An August assembly...of books

When I was younger and earnest-er, by this time of year I would have already bought all my English uni texts and read through them.

By the time I was back at uni four years ago, picking up a few English honours courses with the idea of turning my on-the-side three year English degree into a slightly-more-functional four year English degree, I was lucky to get through them at all, enmeshed in my job, the Banff Centre's Wired Writing Studio, and a variety of freelance commitments.

The Book of Secrets of Albertus Magnus of the Virtues of Herbs, Stones and Certain Beasts also A Book of the Marvels of the World. Eds Michael Best & Frank Brightman (Oxford University Press, 1974)

A Medieval Bestiary w/wood engravings by Gillian Tyler by T.J. Elliott (Godine, 1971)

Royal Persian Manuscripts Ed. by Stuart Cary Welch (Thames and Hudson, 1976)

Little Books for Cooks: Mushrooms (Andrews and McMeel, 1997)

How to Read a Book: The Classic Guide to Intelligent Reading by Mortimer Adler and Charles Van Doren (Simon & Schuster, 1972)

Reversed Forecast by Nicola Barker (Faber & Faber, 1994)

The Ghost Road by Pat Barker (Penguin 1995)

Edison & The Electric Chair: A Story of Light and Death by Mark Essig (McClelland & Stewart, 2003)

I'm not feeling sentimental for my younger days or even the year before Aa was born, precisely, because I still get heaps and piles of reading done and I have the great good fortune to have my reading subsidized by my job at Aqua Books, but I sort of miss long hot August mornings with nothing to do but pre-read my uni texts...

(Except even then I envied those people who didn't have to get summer jobs.)

Anyways, this long hot nearly-August intro was meant to set up a post about the excellent stack of books I've managed to snag recently at Aqua, the second-hand bookstore where I work...

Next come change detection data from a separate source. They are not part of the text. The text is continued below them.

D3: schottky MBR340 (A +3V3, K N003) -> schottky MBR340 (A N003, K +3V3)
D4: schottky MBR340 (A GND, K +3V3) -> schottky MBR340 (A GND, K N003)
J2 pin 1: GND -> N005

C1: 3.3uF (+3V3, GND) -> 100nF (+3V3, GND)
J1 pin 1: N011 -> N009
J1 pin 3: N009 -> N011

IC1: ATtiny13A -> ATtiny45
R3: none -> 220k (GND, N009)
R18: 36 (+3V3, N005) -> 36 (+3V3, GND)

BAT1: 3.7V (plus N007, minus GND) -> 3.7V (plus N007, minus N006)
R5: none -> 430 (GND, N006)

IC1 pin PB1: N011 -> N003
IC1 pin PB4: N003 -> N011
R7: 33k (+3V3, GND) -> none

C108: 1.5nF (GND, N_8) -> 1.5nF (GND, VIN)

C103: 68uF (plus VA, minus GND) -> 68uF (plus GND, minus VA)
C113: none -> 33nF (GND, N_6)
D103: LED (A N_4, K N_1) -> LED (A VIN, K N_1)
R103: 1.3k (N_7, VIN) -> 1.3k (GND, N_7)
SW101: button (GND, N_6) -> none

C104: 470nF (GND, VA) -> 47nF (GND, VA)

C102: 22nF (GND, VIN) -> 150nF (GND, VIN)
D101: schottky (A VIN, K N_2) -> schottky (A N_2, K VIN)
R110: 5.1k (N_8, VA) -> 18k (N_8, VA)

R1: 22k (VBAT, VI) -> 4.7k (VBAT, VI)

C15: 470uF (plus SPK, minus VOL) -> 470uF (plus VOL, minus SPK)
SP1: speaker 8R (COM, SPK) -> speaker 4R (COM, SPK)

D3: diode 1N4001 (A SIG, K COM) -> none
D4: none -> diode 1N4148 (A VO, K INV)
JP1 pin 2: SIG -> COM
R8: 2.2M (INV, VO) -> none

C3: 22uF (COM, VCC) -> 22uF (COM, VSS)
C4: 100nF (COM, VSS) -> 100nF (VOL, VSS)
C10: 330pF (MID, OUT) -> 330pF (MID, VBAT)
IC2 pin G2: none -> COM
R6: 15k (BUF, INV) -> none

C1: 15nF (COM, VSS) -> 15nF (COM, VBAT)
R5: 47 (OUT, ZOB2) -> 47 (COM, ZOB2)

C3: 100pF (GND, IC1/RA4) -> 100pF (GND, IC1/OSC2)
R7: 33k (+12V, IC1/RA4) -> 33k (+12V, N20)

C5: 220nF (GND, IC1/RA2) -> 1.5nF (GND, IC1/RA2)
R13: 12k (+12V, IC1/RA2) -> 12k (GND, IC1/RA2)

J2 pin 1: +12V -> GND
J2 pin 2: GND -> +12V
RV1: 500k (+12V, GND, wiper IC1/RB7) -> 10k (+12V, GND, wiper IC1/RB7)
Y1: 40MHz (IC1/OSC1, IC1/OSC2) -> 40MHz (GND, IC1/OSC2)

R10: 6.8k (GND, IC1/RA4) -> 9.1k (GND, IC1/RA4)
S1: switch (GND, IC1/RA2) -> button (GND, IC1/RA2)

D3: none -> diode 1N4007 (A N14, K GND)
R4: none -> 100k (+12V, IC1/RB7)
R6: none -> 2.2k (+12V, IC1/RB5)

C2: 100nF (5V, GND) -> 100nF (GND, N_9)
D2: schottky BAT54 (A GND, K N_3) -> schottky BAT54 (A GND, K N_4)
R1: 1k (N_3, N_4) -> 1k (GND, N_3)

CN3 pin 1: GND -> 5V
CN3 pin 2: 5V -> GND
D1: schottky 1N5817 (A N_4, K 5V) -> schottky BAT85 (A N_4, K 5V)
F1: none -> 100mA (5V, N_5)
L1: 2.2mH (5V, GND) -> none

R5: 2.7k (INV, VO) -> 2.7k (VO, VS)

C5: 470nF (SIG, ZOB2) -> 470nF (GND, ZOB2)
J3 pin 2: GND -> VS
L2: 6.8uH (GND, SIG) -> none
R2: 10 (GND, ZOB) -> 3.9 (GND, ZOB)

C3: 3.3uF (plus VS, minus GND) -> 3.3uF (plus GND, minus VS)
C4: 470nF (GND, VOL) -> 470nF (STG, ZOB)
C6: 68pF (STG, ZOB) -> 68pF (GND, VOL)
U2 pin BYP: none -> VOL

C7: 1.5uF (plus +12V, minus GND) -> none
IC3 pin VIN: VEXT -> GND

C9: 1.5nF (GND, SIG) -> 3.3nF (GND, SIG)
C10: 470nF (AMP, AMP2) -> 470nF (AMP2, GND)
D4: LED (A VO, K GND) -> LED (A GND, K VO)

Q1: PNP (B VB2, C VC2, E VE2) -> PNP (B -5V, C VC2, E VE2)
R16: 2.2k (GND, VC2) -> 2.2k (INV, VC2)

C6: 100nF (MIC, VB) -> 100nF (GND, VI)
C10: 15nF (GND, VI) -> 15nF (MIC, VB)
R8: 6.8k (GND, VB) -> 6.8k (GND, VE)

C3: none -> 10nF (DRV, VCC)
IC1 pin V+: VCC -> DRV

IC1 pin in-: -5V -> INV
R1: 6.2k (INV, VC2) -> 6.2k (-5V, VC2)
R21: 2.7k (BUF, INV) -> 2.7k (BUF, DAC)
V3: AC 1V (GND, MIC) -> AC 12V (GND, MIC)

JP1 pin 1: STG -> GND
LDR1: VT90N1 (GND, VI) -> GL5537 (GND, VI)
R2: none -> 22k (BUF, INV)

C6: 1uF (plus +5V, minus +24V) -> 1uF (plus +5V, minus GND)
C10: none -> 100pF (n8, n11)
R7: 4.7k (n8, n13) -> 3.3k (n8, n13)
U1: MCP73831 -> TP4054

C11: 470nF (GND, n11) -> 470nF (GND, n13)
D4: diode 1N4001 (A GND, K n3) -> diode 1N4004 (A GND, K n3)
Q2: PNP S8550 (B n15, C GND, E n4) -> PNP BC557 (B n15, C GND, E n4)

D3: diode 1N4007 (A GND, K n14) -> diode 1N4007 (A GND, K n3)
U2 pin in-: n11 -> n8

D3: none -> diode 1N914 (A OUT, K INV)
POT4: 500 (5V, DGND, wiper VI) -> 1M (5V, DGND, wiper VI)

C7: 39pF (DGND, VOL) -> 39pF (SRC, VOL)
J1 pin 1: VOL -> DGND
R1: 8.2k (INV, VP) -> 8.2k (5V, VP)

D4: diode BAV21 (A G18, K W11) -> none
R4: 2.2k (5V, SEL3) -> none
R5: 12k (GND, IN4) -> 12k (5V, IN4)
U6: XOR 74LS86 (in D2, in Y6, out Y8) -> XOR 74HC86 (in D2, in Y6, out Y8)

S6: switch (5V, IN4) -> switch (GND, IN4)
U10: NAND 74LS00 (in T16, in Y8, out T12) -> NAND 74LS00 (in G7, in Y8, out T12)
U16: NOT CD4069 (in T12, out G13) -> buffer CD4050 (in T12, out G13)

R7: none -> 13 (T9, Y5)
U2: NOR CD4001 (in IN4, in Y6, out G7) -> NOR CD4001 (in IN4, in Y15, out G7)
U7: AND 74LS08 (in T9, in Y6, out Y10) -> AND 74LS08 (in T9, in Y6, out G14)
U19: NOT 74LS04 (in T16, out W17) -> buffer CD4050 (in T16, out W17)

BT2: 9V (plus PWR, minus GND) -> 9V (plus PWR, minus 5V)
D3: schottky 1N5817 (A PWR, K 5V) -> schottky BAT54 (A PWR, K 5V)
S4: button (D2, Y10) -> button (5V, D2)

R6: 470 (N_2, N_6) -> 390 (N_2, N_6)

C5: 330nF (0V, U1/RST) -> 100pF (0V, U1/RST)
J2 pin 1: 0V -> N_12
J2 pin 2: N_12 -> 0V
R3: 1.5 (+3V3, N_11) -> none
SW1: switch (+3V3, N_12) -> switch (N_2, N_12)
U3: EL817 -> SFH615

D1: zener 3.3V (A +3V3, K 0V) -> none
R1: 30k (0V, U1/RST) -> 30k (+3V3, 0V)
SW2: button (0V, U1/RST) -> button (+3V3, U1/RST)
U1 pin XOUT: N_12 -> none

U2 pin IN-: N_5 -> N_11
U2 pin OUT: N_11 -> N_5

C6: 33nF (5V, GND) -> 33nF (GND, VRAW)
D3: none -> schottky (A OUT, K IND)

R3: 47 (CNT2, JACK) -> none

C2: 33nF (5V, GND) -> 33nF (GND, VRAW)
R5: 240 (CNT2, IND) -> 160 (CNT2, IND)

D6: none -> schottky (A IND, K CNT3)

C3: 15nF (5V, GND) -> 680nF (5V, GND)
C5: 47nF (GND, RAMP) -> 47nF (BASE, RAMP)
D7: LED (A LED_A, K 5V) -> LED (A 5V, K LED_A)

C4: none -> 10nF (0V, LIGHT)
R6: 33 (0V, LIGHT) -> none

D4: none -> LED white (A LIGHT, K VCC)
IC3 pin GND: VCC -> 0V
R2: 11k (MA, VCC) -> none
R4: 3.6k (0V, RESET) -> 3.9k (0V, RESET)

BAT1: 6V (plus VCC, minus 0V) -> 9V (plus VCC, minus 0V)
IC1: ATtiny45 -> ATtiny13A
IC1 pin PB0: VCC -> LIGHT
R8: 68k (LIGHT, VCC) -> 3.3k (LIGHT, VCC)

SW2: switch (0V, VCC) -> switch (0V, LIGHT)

In terms of my selections, my personal opinion is that you can never have too many woodcuts and translations from the Latin of fanciful creatures, UK-based authors named Barker, and gorgeous gold-embossed Persian illustrations.

It should go without saying that you can never have too many mushrooms.

Also, I would like to note what a relief it was to FINALLY source Edisonia from Aqua. I mean, what would it look like if I got all my research materials elsewhere? Like I'd been cheating on my bookstore, that's what it would have looked like.

Finally, having just been assigned a book for review, I'm looking forward to cross-reading how I SHOULD be reading it.